The 720 area code and 303 area code share the exact same geographic territory in the Denver metropolitan area. Both serve identical cities, neighborhoods, time zone, and dialing rules. The 303 code is older (assigned in 1947) and was Denver's original area code; 720 was added as an overlay in 1998 to handle exhausted 303 inventory. Functionally they are interchangeable — call-answer rates and local recognition are statistically equivalent.
Why do Denver-area numbers require 10-digit dialing?
Denver-area numbers require 10-digit dialing because the metro operates under an overlay system with three area codes (303, 720, and 983) sharing the same geography. Without a unique area code per neighborhood, the phone network needs the full area code on every call to route correctly. The mandate started when 720 was added in 1998 and was reinforced when 983 was added in 2021. Most US metros with population over 1 million now require 10-digit local dialing.
When was the 720 area code created?
The 720 area code was created on October 24, 1998, as an overlay of the existing 303 area code in the Denver metropolitan area. The overlay model was chosen over a geographic split to handle exhausted 303 inventory without forcing existing 303 subscribers to change their numbers. A third overlay code, 983, was added to the same Denver metro region in 2021 to handle continued growth. All three codes operate concurrently with shared geography.
Can I get a 303 area code number instead of 720?
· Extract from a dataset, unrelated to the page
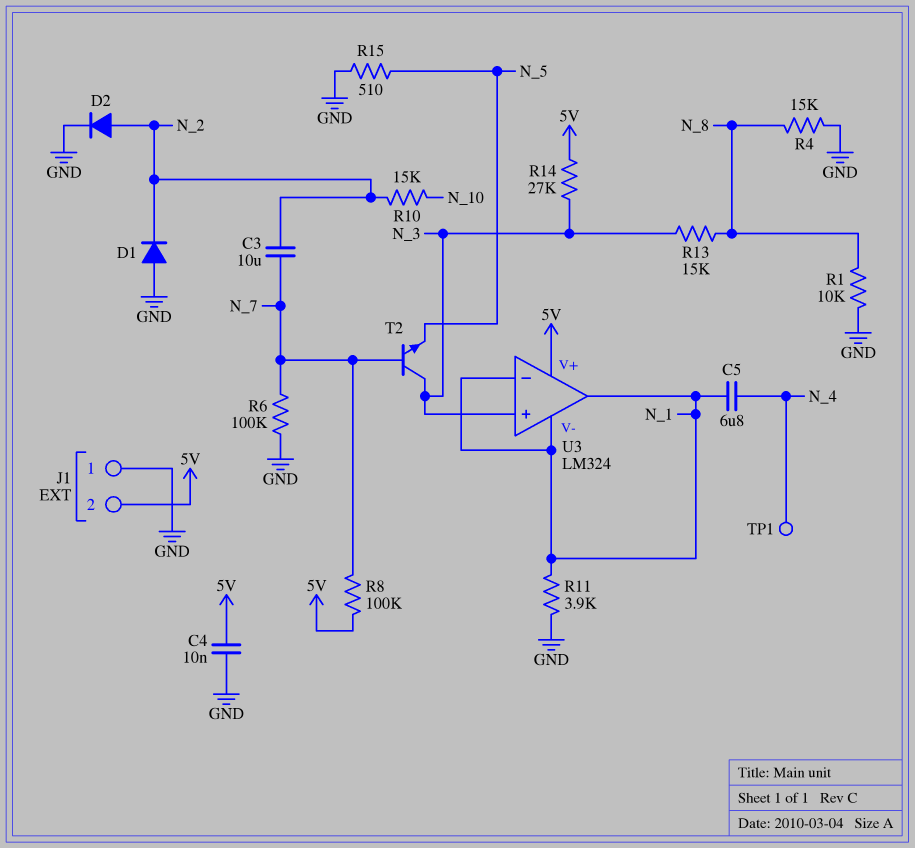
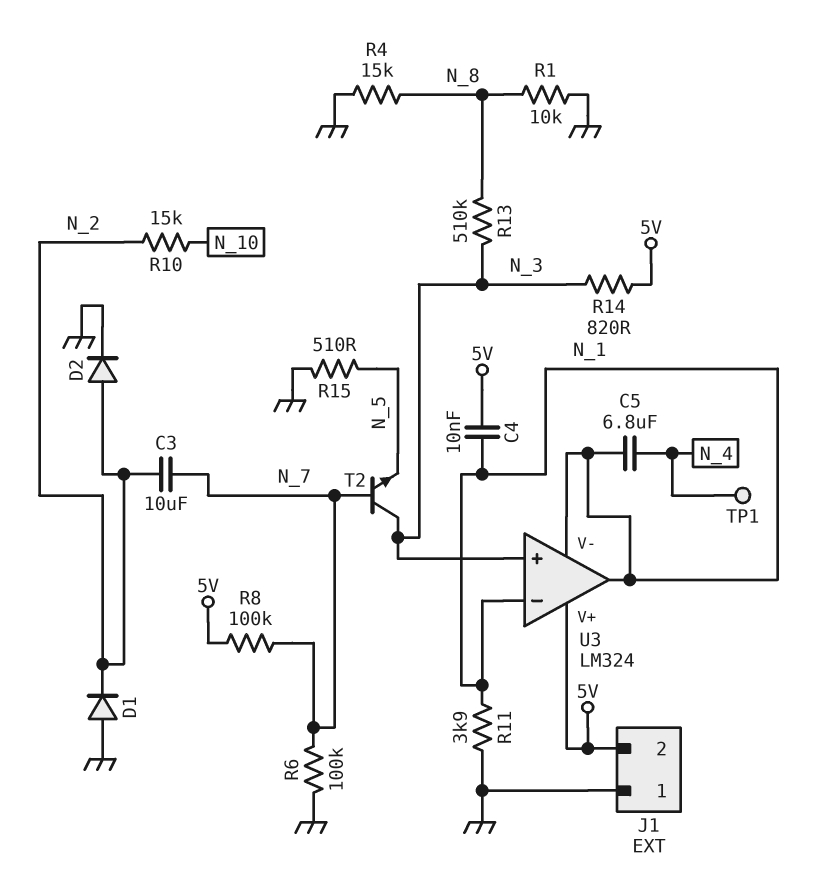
C4: 10nF (5V, GND) -> 10nF (5V, N_1)
R13: 15k (N_3, N_8) -> 510k (N_3, N_8)
R14: 27k (5V, N_3) -> 820 (5V, N_3)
Getting a 303 area code number today is harder than getting a 720 or 983 — most carriers have very limited 303 inventory because the code has been in use since 1947. Some DID providers maintain small 303 inventories from ported-back numbers, but most new Denver-metro provisioning lands on 720 or 983. For business purposes, the three codes are functionally identical in geography, call routing, and answer rates, so 720 typically substitutes well for any 303 use case.